If the Tennessee hills of Big South Fork could talk, they would share the experiences of the many people that have lived there through the years. But since they can’t – we have the National Park Service.
“Our purpose is to tell the story of these United States,” said Niki Nicholas, superintendent for Big South Fork National River and Recreation Area. “The stories of its special places and many and varied citizens.”
Thursday, at a ceremony near the Bandy Creek Visitor Center, nearly 50 immigrants from 27 different countries added their stories, becoming new U.S. citizens.
The event coincided with National Park Week – celebrating our nation’s public spaces.
U.S. District Judge Thomas Phillips presided, sharing his own family history of ancestors that immigrated to Tennessee during Thomas Jefferson’s presidency on one side, and Cherokee Nation on the other.

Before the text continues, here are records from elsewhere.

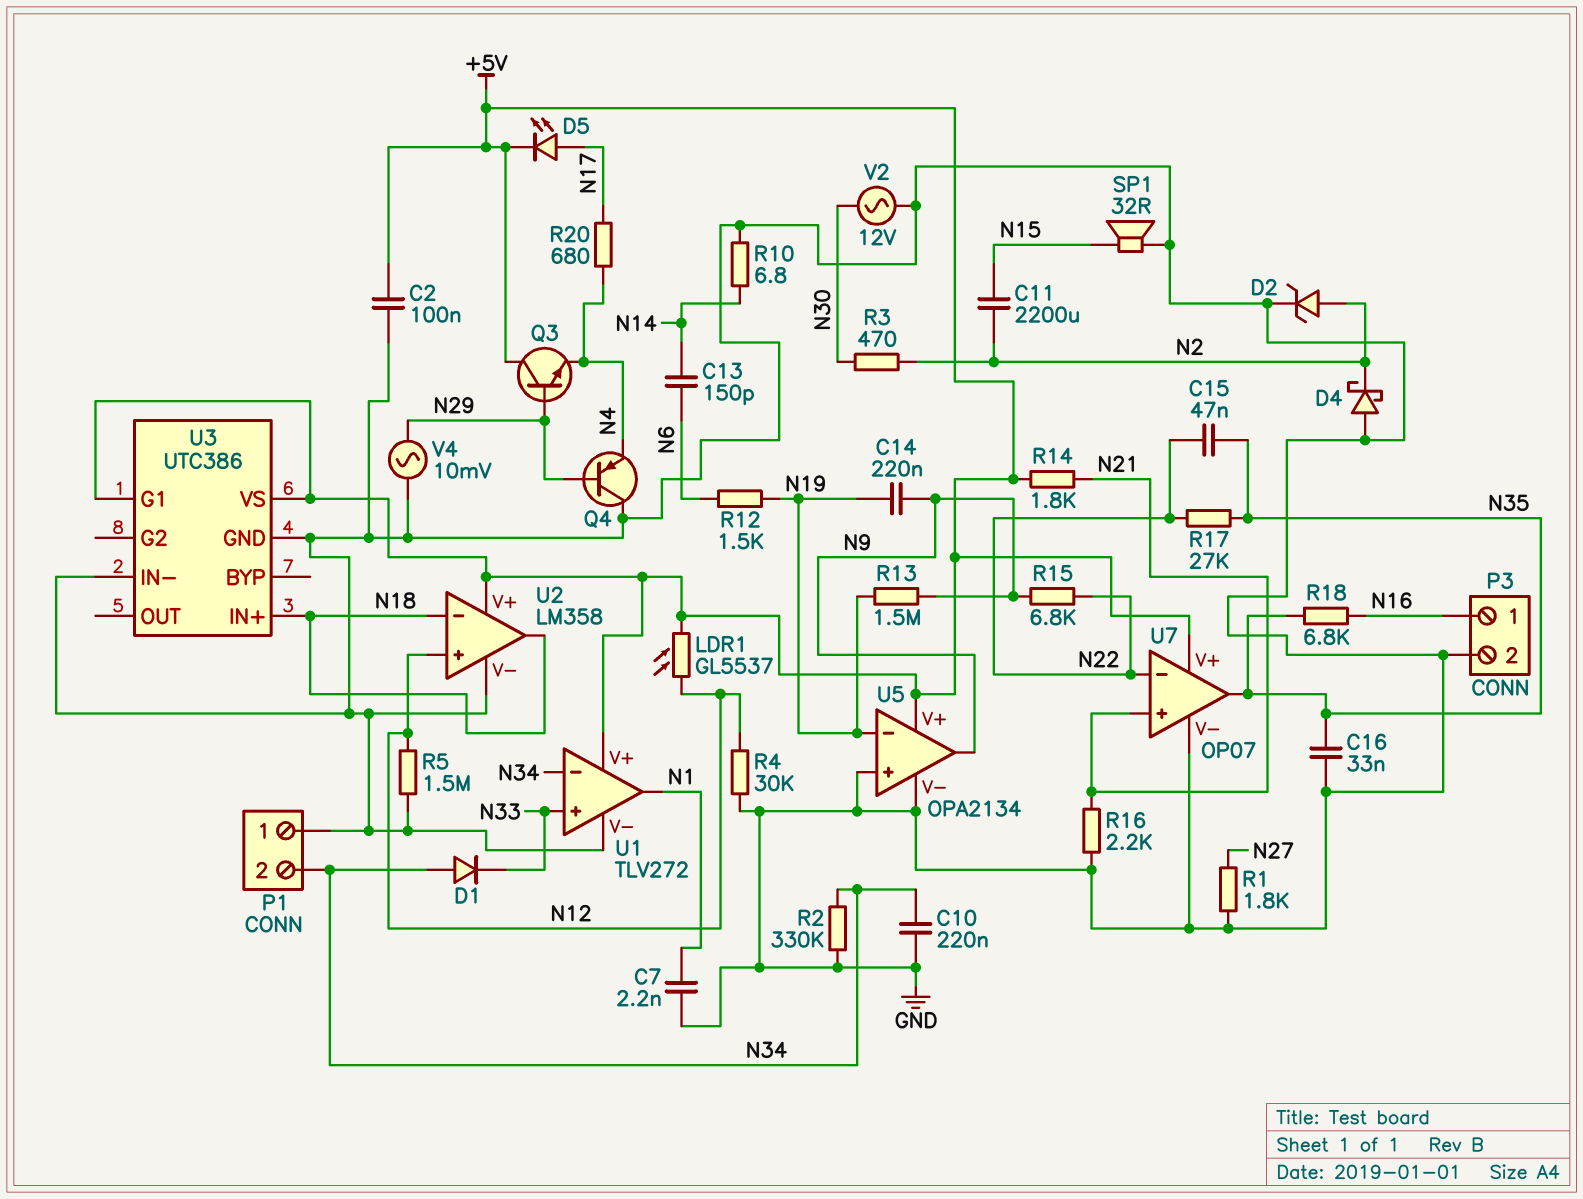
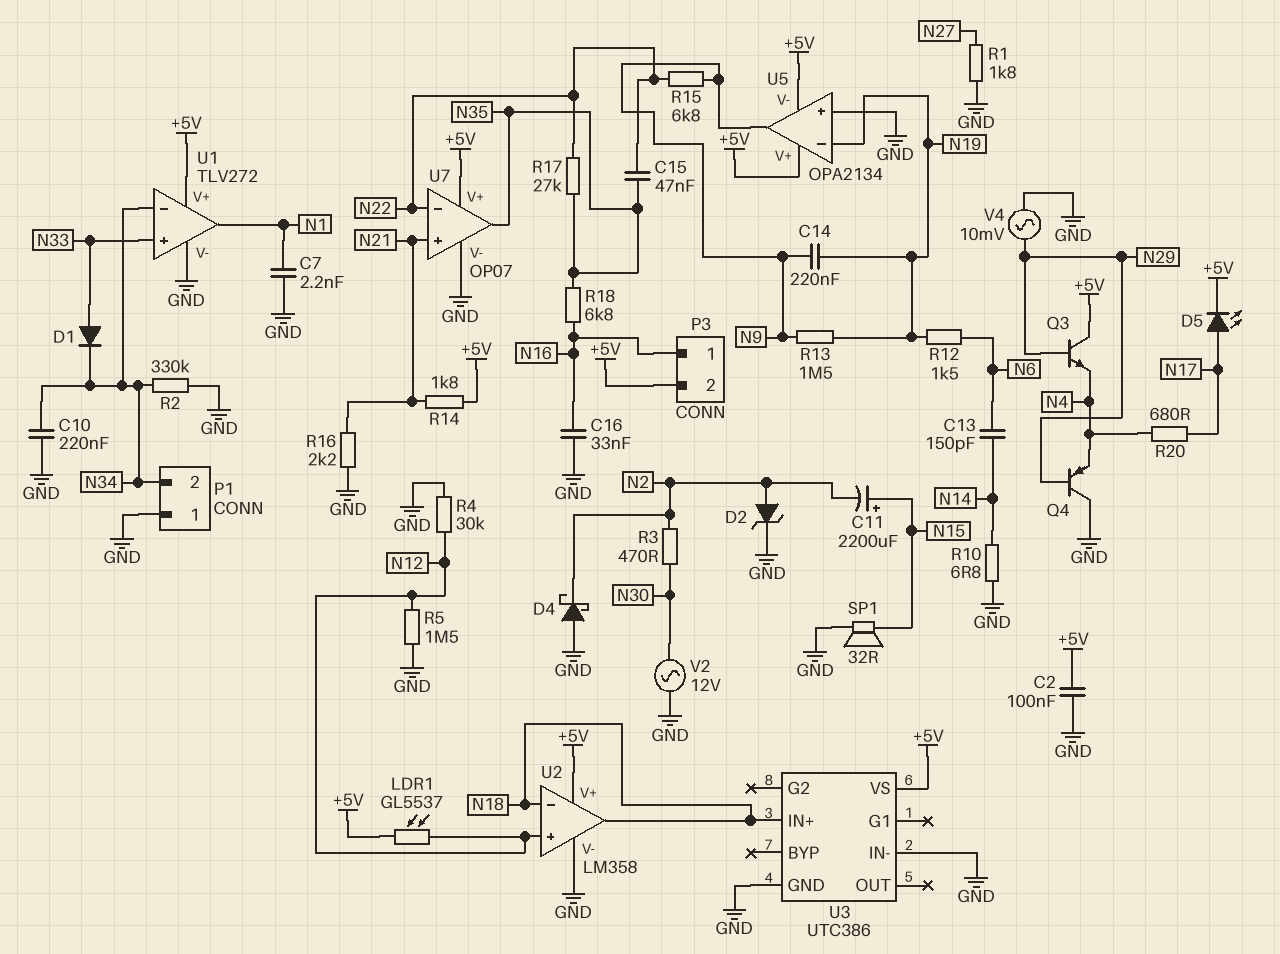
C11: 2200uF (N2, N15) -> 2200uF (plus N15, minus N2)
C16: 33nF (GND, N35) -> 33nF (GND, N16)
D1: diode (A N34, K N33) -> diode (A N33, K N34)
P3 pin 2: GND -> +5V
U3 pin G1: +5V -> none
U5 pin V-: GND -> +5V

“But it makes no difference if we are new immigrants, old immigrants or Native Americans,” said Phillips. “We are all Americans.”
The message resonated for Saray Taylor-Roman, who is originally from Mexico. She’s lived and work in the U.S. for more than 12 years. She met her husband here, graduated from Maryville College and taught in Oak Ridge. Her daughter Sophia, now 3, was born here.
But residency was not the same as citizenship.
“I didn’t want to be in separate rows when we came through the airport,” said Taylor-Roman. “[Sophia] was in the citizens’ row and wanted to be with mommy, and I was in the resident one.”
So to finally reach this day and become a citizen in a park dedicated to the people of this country, was truly special.
“It was very emotional. It was very emotional,” she said. “It just all came together. I said yes, I am part of this beautiful country with amazing values.”
Now she shares that with her daughter, and all the other new citizens.
“Oh definitely,” she said. “I think the U.S. is full of people like me, with so many different backgrounds, so many different dreams. And I think that’s what makes it a unique and beautiful country.”
The new citizens were immediately able to exercise their rights by registering to vote.